Just one in four companies questioned by KPMG in its inaugural ESG Assurance Maturity Index said they were confident they could provide assurance on their data, a key plank of incoming reporting regulation and an important guardrail against greenwashing.

The survey of senior executives at 750 companies with an average revenue of US$15.6 billion, also found that a similar minority of respondents had robust policies and procedures to implement ESG reporting processes. That, despite two-thirds saying they expected such disclosures would be required of them.

Information Wave

The lack of assurance preparedness bodes ill for investors as they brace for a surge of new ESG data from recent regulatory changes. Under EU regulations alone, more than 50,000 companies are expected to be added to the list of those disclosing such data in 2024. The lack of guarantees that the information will be of a high enough quality for financial institutions’ portfolio- and risk-management processes poses data management challenges to firms that hope to benefit from the surge of new data.

“While there are some larger companies that have been working to get ESG assurance ready, most companies haven’t built out much of the infrastructure that they need to have their ESG data assured,” said Maura Hodge, ESG audit leader at KPMG in the US. “Now is the time for companies to establish their processes and become assurance ready.”

Data assurance is a central plank of the EU’s Corporate Sustainability Reporting Directive, the first reports for which are due next year.

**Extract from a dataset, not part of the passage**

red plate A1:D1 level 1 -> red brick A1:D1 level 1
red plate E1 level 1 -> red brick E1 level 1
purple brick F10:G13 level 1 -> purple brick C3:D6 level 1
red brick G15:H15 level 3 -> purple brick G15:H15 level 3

Regulators in the UK and the US are also preparing to enact rules that require independent audits of data as part of incoming ESG disclosure rules.

As well as ensuring better data for investors, assurance is seen as an important step in tackling greenwashing. Much of the criticism laid at the ESG movement has been based on the lack of comparability between datasets, and that’s partly attributable to poor-quality information. With measures in place to ensure data are accurate and complete, participants hope that the likelihood of accidental greenwashing will be eliminated and deliberate obfuscation will become more difficult.

Bigger is Better

The KPMG survey found that larger and listed companies with annual revenue above $10bn were better prepared to have their data assured, mostly because they had mature ESG processes in place already. However, three-quarters of companies were still in the early stages of their ESG maturity, and therefore had weaker assurance processes.

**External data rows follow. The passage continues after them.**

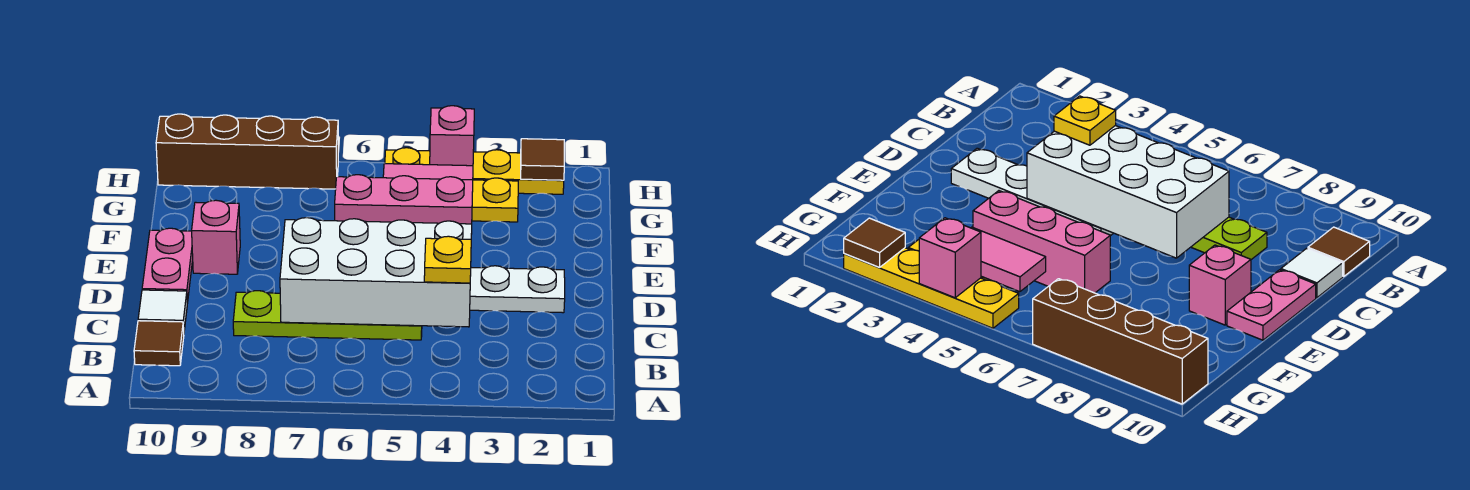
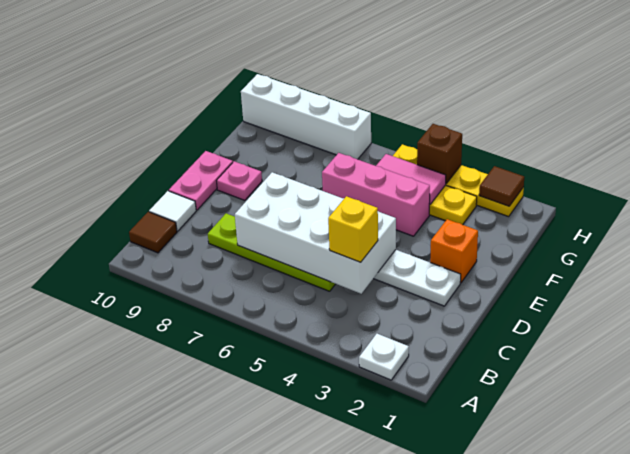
none -> white plate A2 level 1
yellow plate C4 level 3 -> yellow brick C4 level 3
none -> orange brick E2 level 1
pink brick E9 level 1 -> pink plate E9 level 1
pink brick H4 level 2 -> brown brick H4 level 2
brown brick H7:H10 level 1 -> white brick H7:H10 level 1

Within industries, the energy and natural resources sectors were most prepared, with an index score of 50.7. Scores are calculated by considering the level of assurance preparedness that companies show in their governance, skills, data management, digital technology and value chains. Banking, insurance and asset management companies scored a little lower but accounted for an equal proportion of “leaders” – those in the highest quartile of index performers.

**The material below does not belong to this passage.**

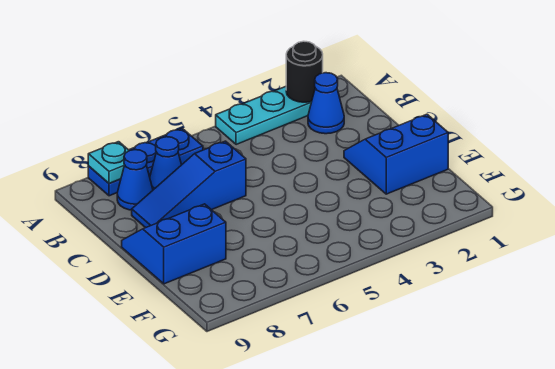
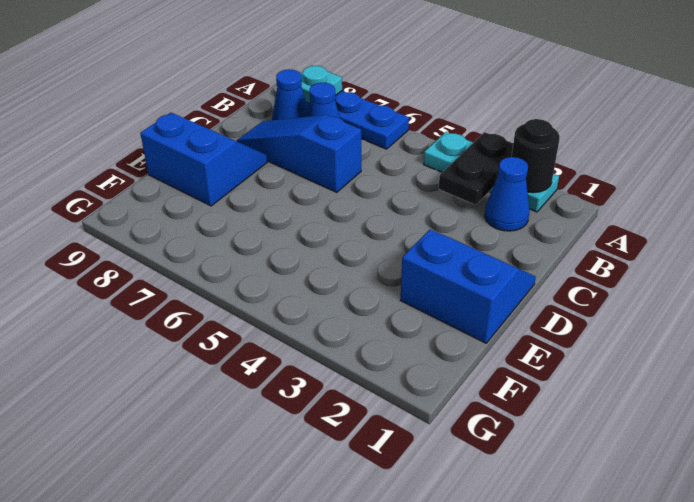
none -> black plate A3:B3 level 2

Among leaders, companies based in France achieved higher index scores while those headquartered in Japan accounted for a higher proportion of firms in the top quartile.

The survey found that most companies were driven to assurance by regulatory pressures, but that a majority saw a business benefit in gathering and disclosing good quality ESG data. Chief among those were gaining greater credibility with investors and stakeholders and winning market share.

“There is an initial cost to becoming ESG assurance ready, but one of the potential benefits is that it allows the company to show how they will operate not only profitably in the long-term, but also sustainably, in a much more credible way,” said George Richards, head of ESG reporting and assurance at KPMG in the UK.

Digital future

The report concludes that while the initial scores suggest a lack of readiness to meet the assurance demands of looming regulations, companies are at least aware of their responsibilities and most are beginning to put processes in place.

To help them, the report suggests five steps to improve assurance readiness, including the building of robust ESG governance and the digitisation of ESG data processes.